You never can have too many backups but you easily can have too few.

[Mounir IDRASSI]

Yes, this is a valid and actually well suited use case for a VeraCrypt file container.

If the file container you upload and later download is byte-for-byte identical, VeraCrypt will mount it on any computer that can run VeraCrypt. This is also why your approach shouldn't repeat your Cryptomator problem: Cryptomator stores a vault as many small encrypted files in a folder structure, which is sensitive to file-by-file sync and copy errors. A VeraCrypt container is one monolithic file: there is nothing to get out of sync, and its integrity reduces to a single hash. Uploading the dismounted file through the browser (rather than a sync client) is the right call: a sync client re-uploads the whole container on any change and can create conflicted or partial copies.

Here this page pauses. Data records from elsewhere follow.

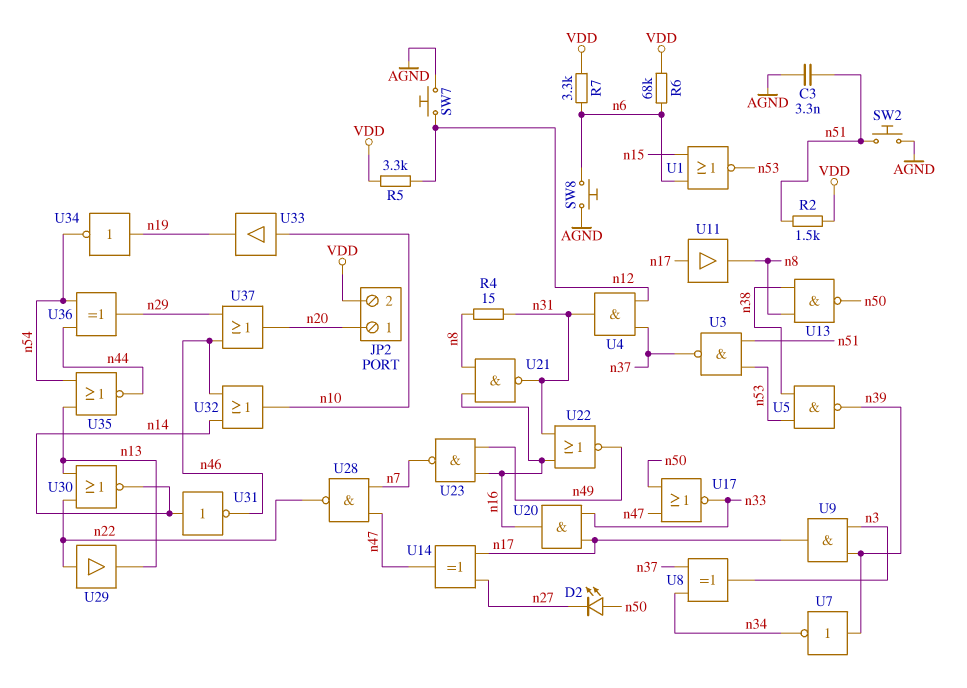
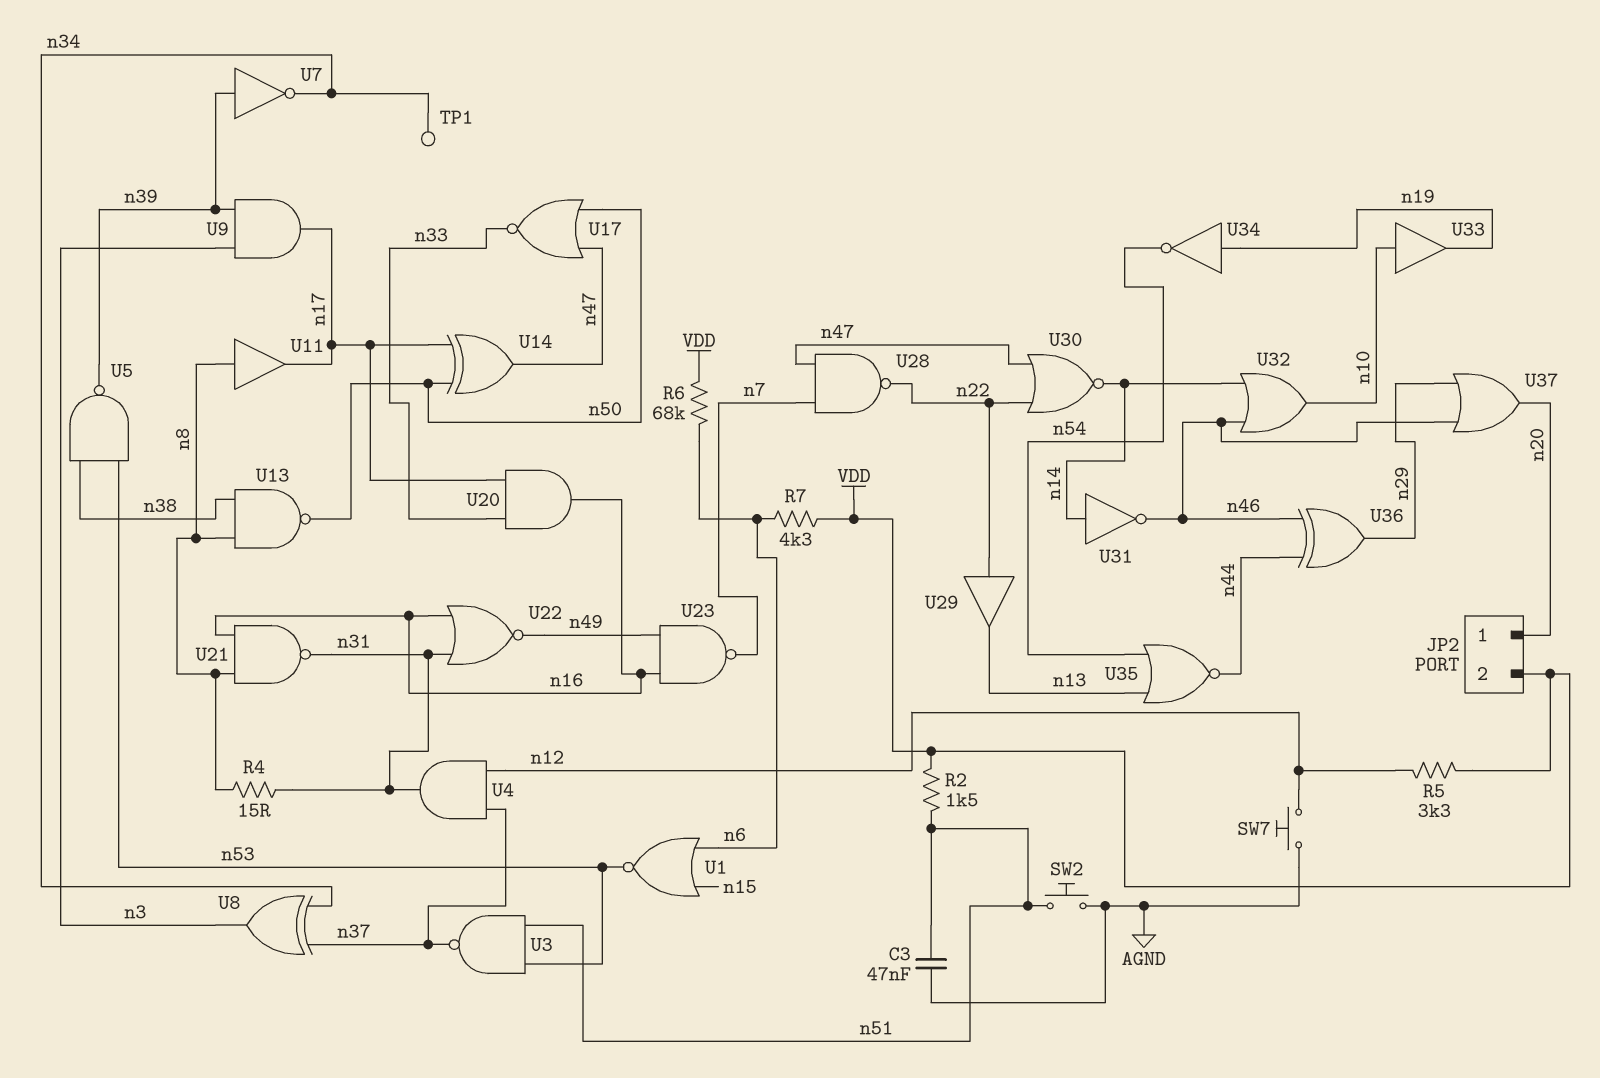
C3: 3.3nF (AGND, n51) -> 47nF (AGND, n51)
D2: LED (A n50, K n27) -> none
R7: 3.3k (VDD, n6) -> 4.3k (VDD, n6)
SW8: button (AGND, n6) -> none
TP1: none -> test point (n34)
U11: buffer (in n17, out n8) -> buffer (in n8, out n17)
U14: XOR (in n17, in n27, out n47) -> XOR (in n17, in n50, out n47)
U30: NOR (in n13, in n22, out n14) -> NOR (in n22, in n47, out n14)
U36: XOR (in n44, in n54, out n29) -> XOR (in n44, in n46, out n29)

A few important conditions:

1. Fully dismount the volume before uploading. Never upload it while mounted or still being written to.
2. After uploading, download the file once and compare a SHA-256 hash with the original. On Windows PowerShell: Get-FileHash -Algorithm SHA256 your-container.hc (Very large containers can also make browser upload/resume less reliable and may hit free-tier size limits, so this check matters).
3. For long term storage, create an external header backup via Tools -> Backup Volume Header and store it separately. Containers already hold an embedded backup header, but an external one adds protection if the beginning or end of the file is damaged. Recreate it if you later change the password, keyfiles, or PIM.
4. Don't rely on a single cloud copy as your only backup. Keep at least one more independent copy, and for very long term archives also keep a copy of a VeraCrypt installer that is known to mount your specific volume: older releases remain available under https://sourceforge.net/projects/veracrypt/files/

Two more points for the "in a few years" part of your question:

• VeraCrypt keeps strong backward compatibility for the general volume format, but it can retire specific cryptographic algorithms for security reasons, and a volume that depends on a removed algorithm will no longer mount in current versions. Concretely, version 1.26 removed the RIPEMD-160 hash and the GOST89 cipher (and TrueCrypt mode). This is exactly why the official VeraCrypt site still offers the older 1.25.9 release (it is the last version that can open such volumes), so you can use it to migrate them (re-derive the header to a supported hash for RIPEMD-160, or copy the data out and recreate the container for GOST89). The practical takeaway for a multi-year archive: stick to the mainstream defaults (AES with SHA-512) since those are the least likely to be deprecated.
• If you may open it on a different operating system, choose the inner filesystem with that in mind: exFAT or FAT for broad cross OS portability, NTFS if it stays Windows centric.

So the answer is yes but no storage system can guarantee anything over years on its own. The safe workflow is: create a normal (non-dynamic) container, dismount it, upload it, verify the hash after downloading, safely keep the password/PIM/keyfiles/header backup, and maintain more than one backup copy.